Thomas Page

Personal information
- Full name: Thomas Howard Page
- Born: 28 May 1872 Dover, Kent, England
- Died: 7 December 1953 (aged 81) Swanage, Dorset, England

Domestic team information
- 1900: Hampshire

Career statistics
| Competition | First-class |
| Matches | 2 |
| Runs scored | 77 |
| Batting average | 25.66 |
| 100s/50s | 0/1 |
| Top score | 61* |
| Balls bowled | 240 |
| Wickets | 4 |
| Bowling average | 49.50 |
| 5 wickets in innings | 0 |
| 10 wickets in match | 0 |
| Best bowling | 4/115 |
| Catches/stumpings | 3/– |
- Source: Cricinfo, 2 January 2009

= Thomas Page (cricketer, born 1872) =

English cricketer

Thomas Howard Page (28 May 1872 — 7 December 1953) was an English first-class cricketer.

The son of George Page, he was born at Dover in May 1872. He grew up in Southampton and was educated at St Edward's School, Oxford.
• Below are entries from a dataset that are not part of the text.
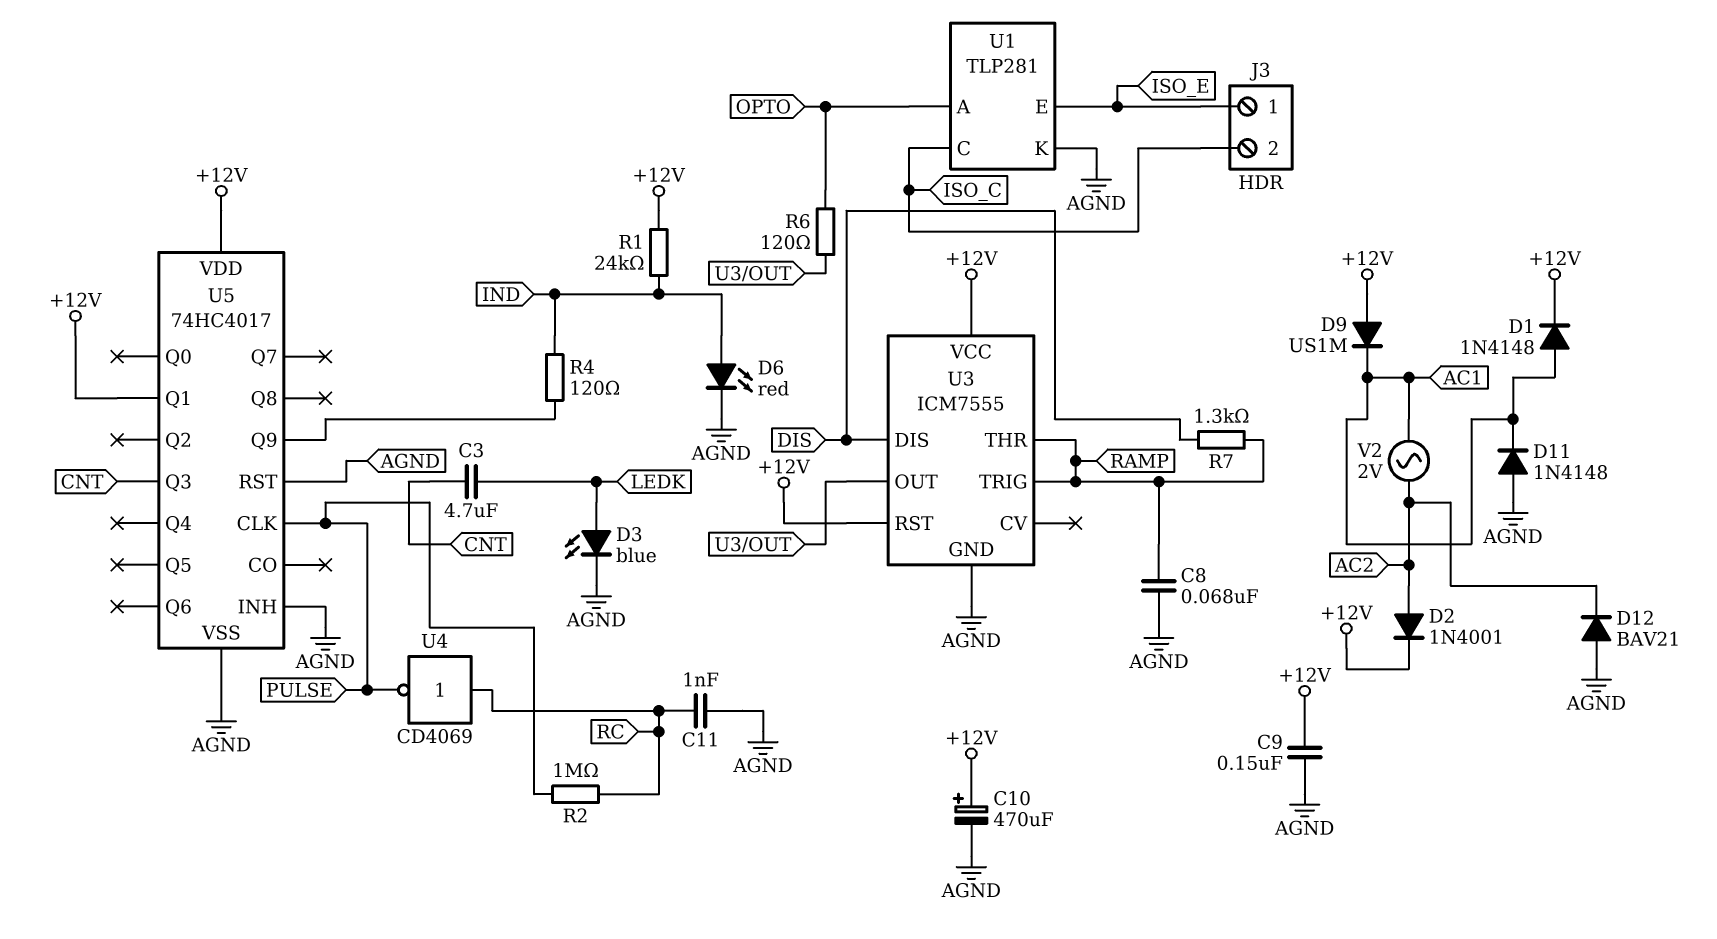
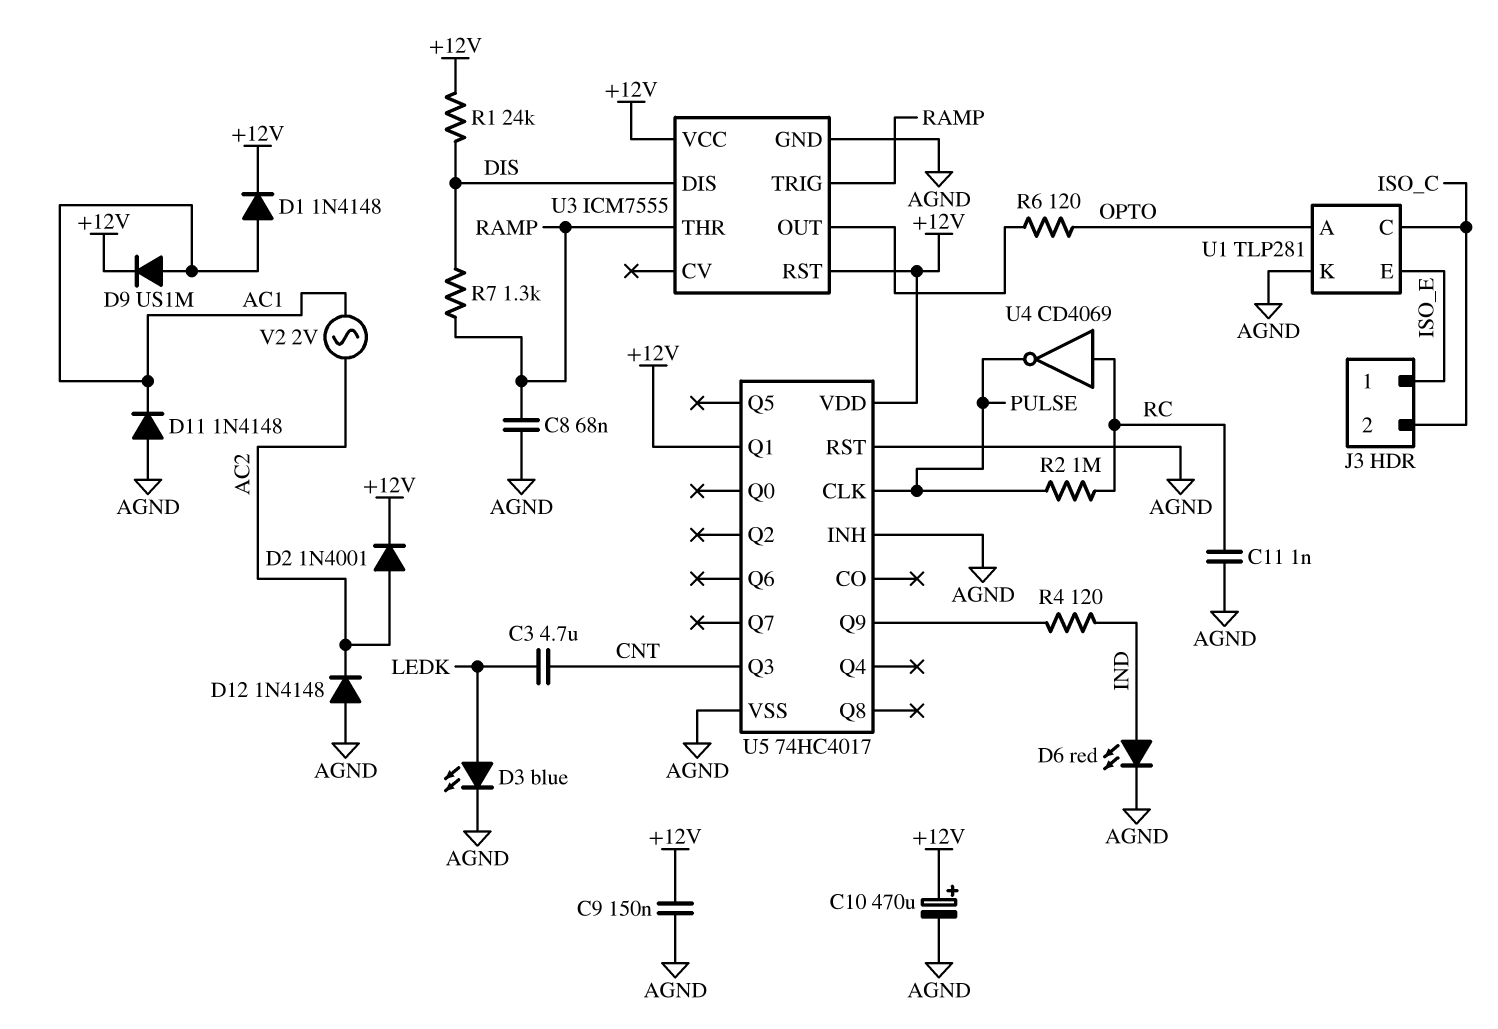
D9: diode US1M (A +12V, K AC1) -> diode US1M (A AC1, K +12V)
D12: diode BAV21 (A AGND, K AC2) -> diode 1N4148 (A AGND, K AC2)
R1: 24k (+12V, IND) -> 24k (+12V, DIS)

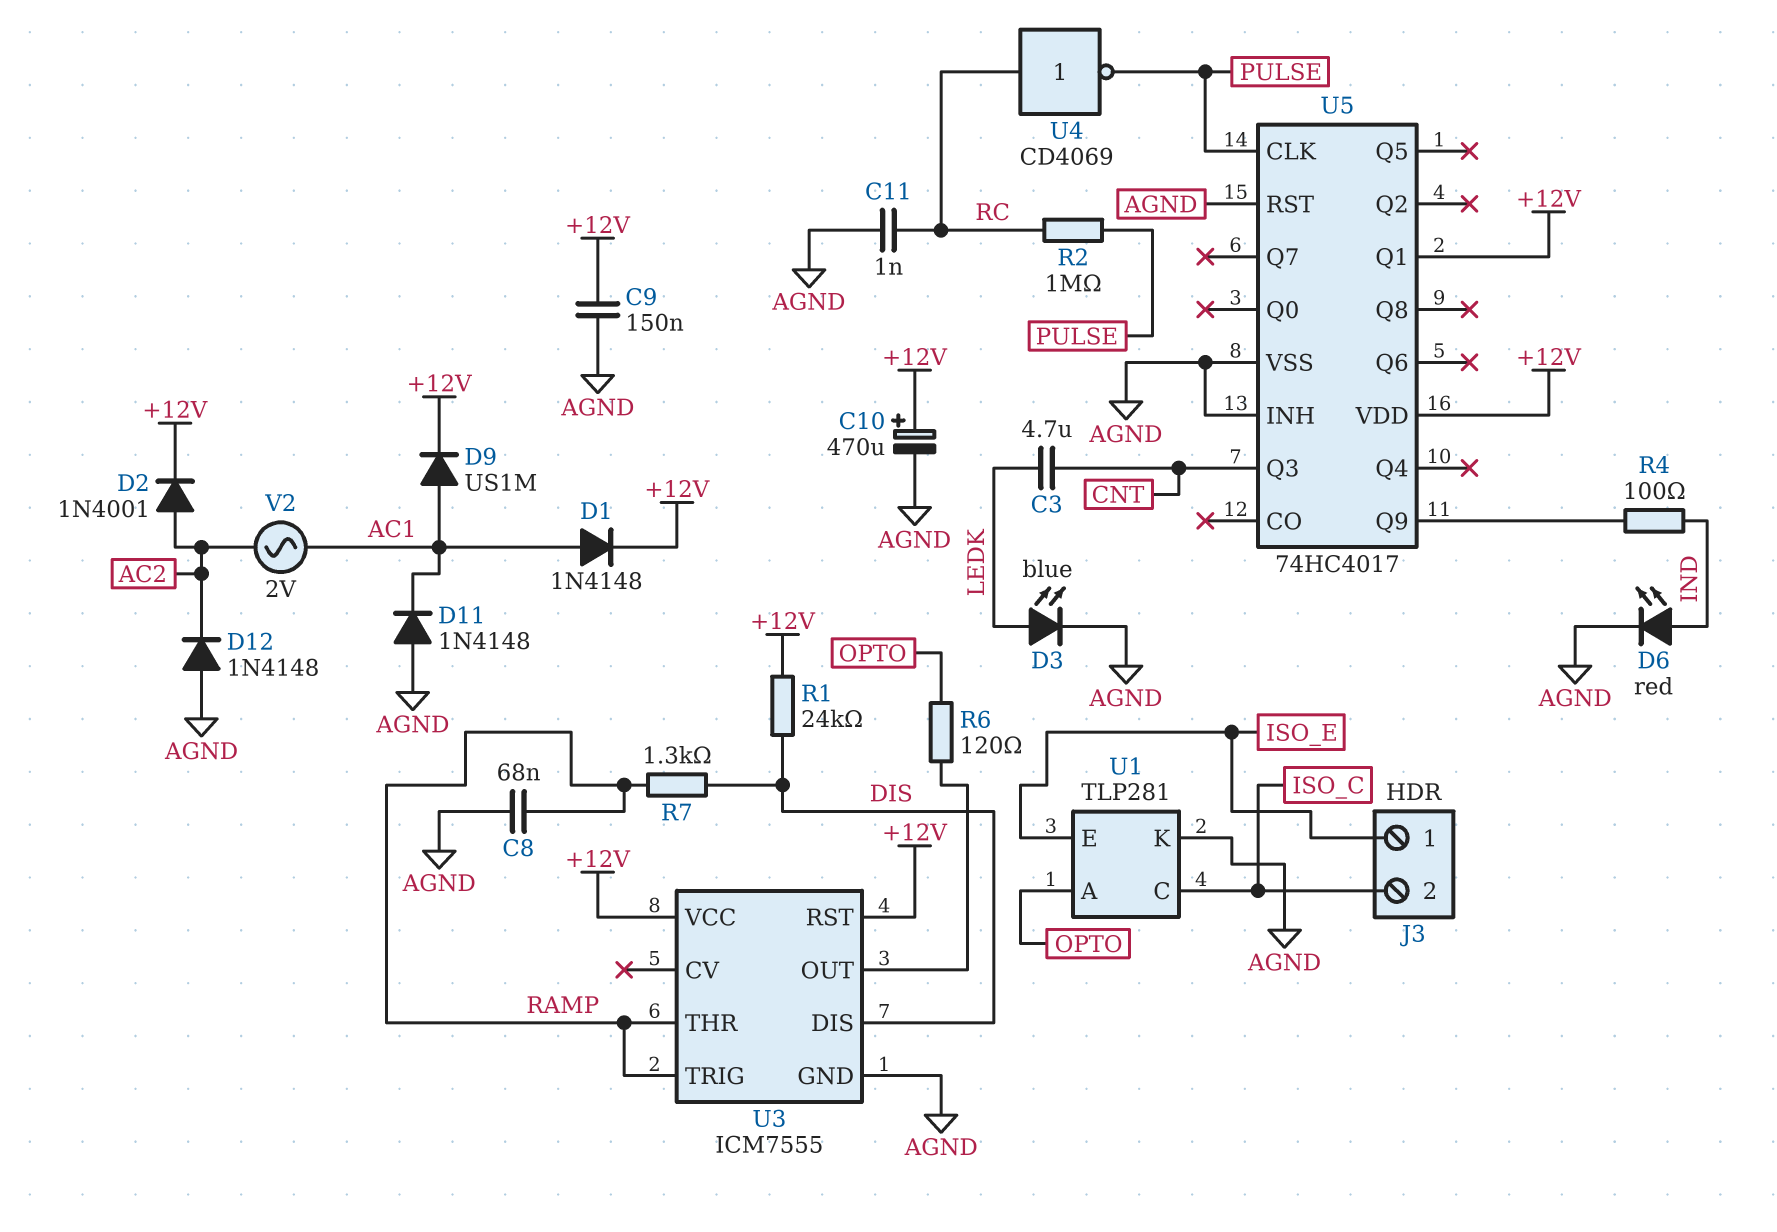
R4: 120 (IND, U5/Q9) -> 100 (IND, U5/Q9)

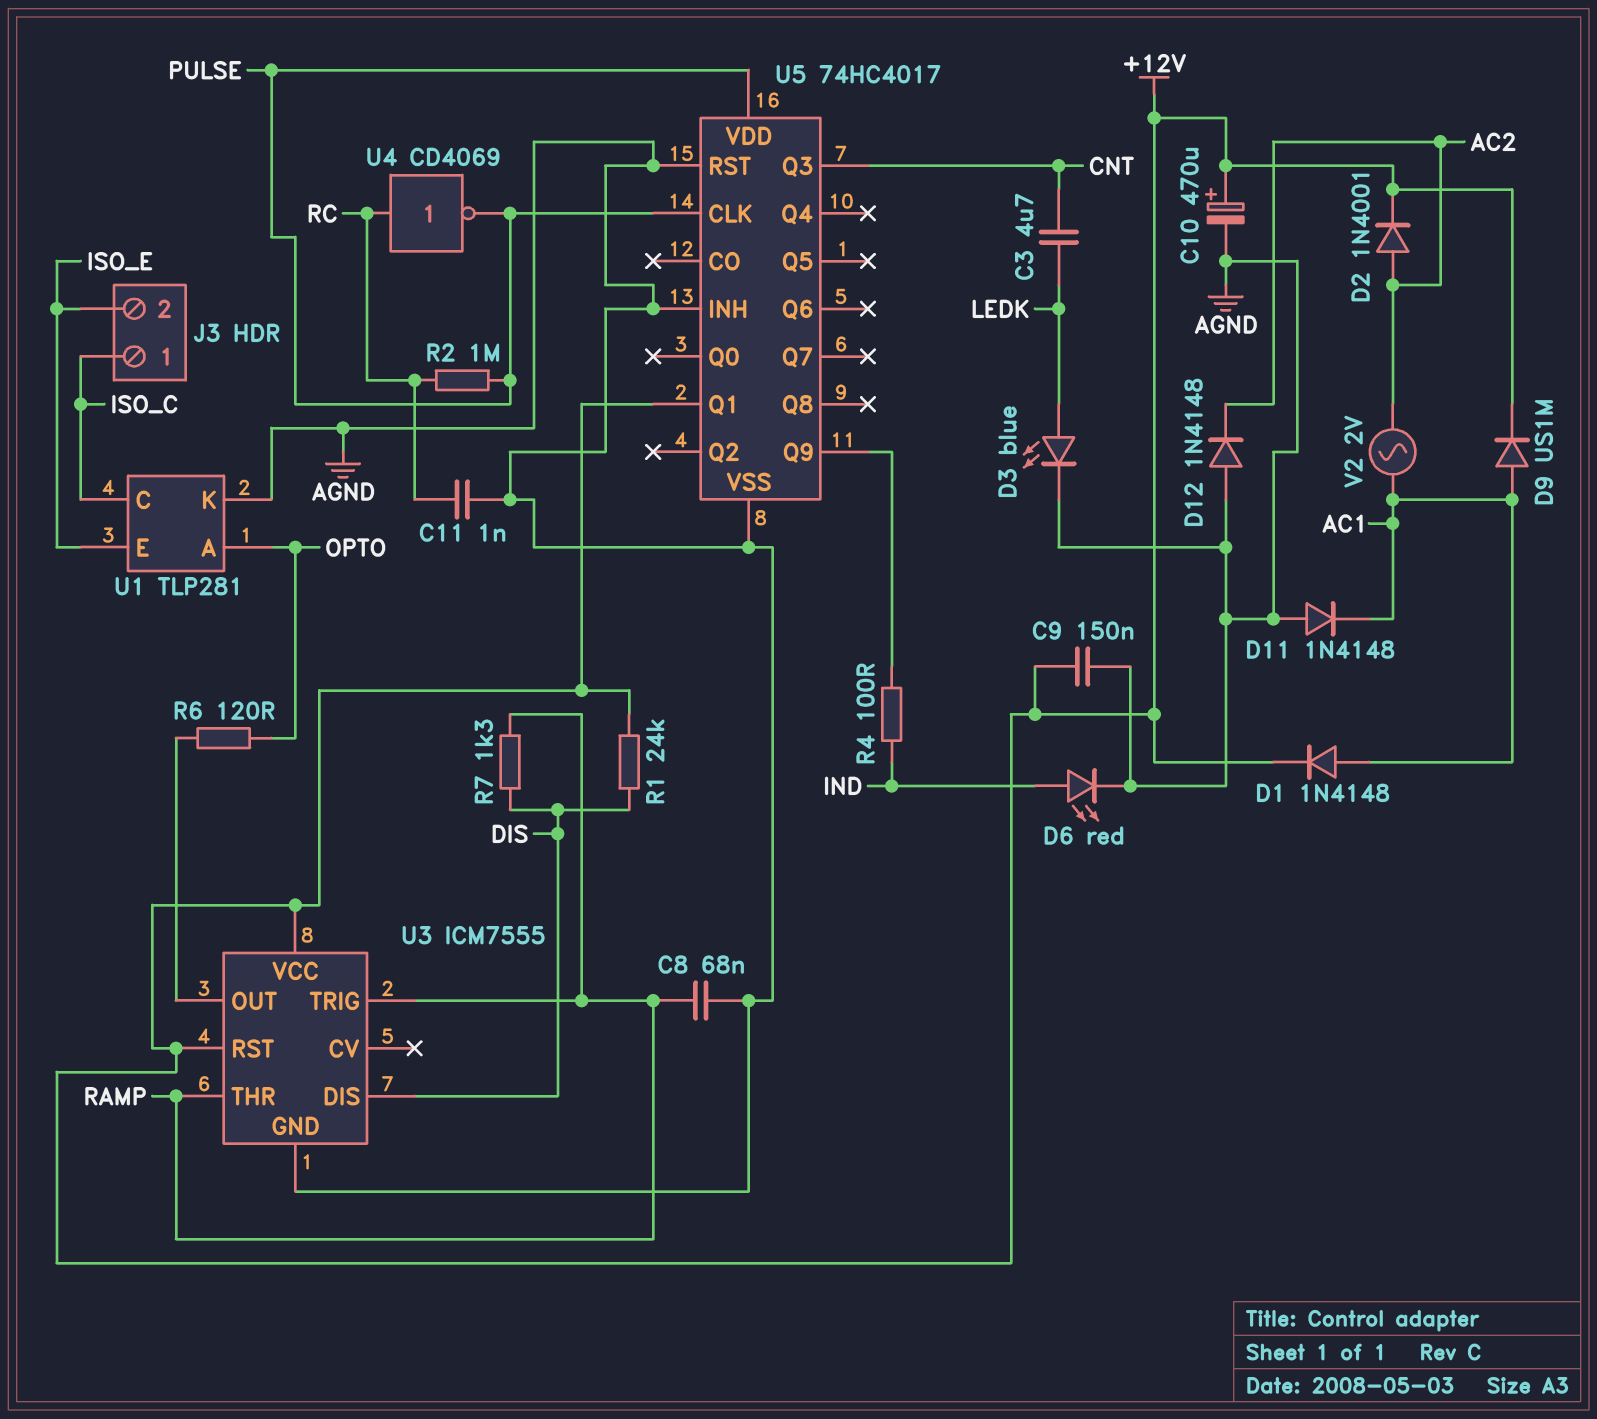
J3 pin 1: ISO_E -> ISO_C
J3 pin 2: ISO_C -> ISO_E
U5 pin VDD: +12V -> PULSE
Page made two appearances in first-class cricket in the 1900 County Championship, against Essex at Leyton and Surrey at Bournemouth. On debut, he scored an unbeaten 61 in Hampshire's first innings, while with the ball he took figures of 4 for 115 runs in Surrey's first innings. He was known to play cricket for the Old St Edward's team. He married Lilian Austen in 1904. Page died at Swanage in December 1953.